Malual quickly stood up to respond. “When I was getting my U.S. citizenship, I had to ask myself: What does that mean? What am I giving up? It does not mean you have to give up your native land. I am a U.S. citizen, yet I am tied to Sudan. That means we go to HyVee, buy the same food everyone else does, and when we get home, we turn it into something completely different!” Malual said, emphasizing the solidarity between himself, a Sudanese, and the inquirer, a Bosnian, with the pronoun “we.”

“It was interesting hearing about people’s individual experiences,” said Najma Osman ’12, a Grinnell student who participated in the conference. “We always hear about the general impact, but listening to the personal narratives was powerful.

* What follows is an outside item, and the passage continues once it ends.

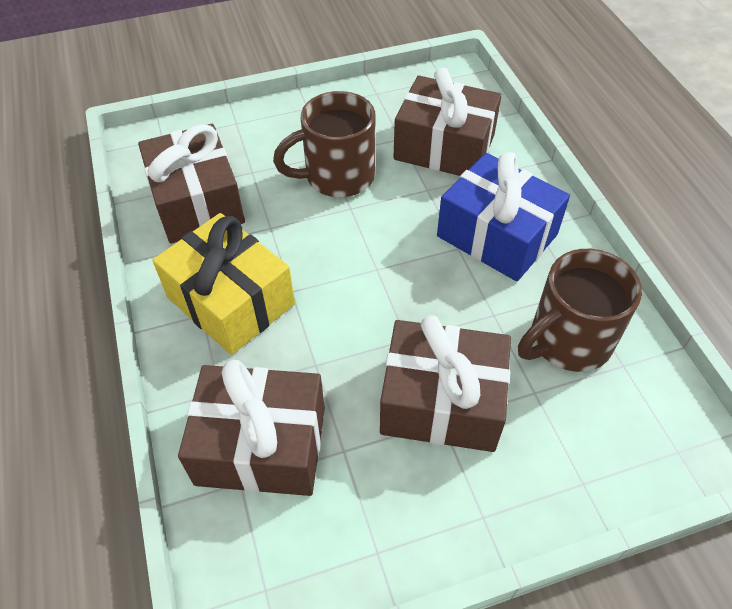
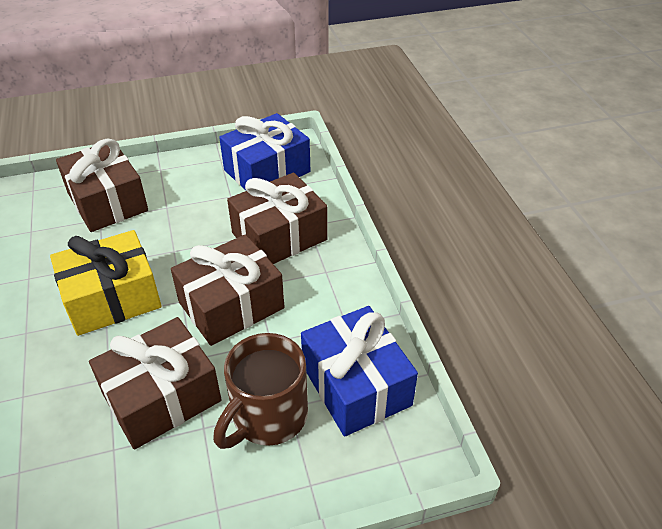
blue gift: 1 -> 2
brown mug: 2 -> 1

As a refugee myself, it was interesting to hear the ways other refugees were giving back to the community; the community meaning the community of refugees in the United States and also their communities back home. Joseph talked about his community of Sudanese refugees raising money here in the U.S. to give back home. They are using their privileged status here to give back to their native countries.”

The conference not only highlighted the community of people suffering genocide abroad, of struggling refugees in the United States, and of local refugees gathering to uplift each other within the confines of the conference room, but it invited non-refugees to participate in that community as well.

“Acceptance and sponsorship from the mainstream is essential,” Krvavica said. “Help a refugee with English. Take them to a doctor. Make then feel more comfortable. An amazing sponsor can work miracles. You can change a refugee’s life.”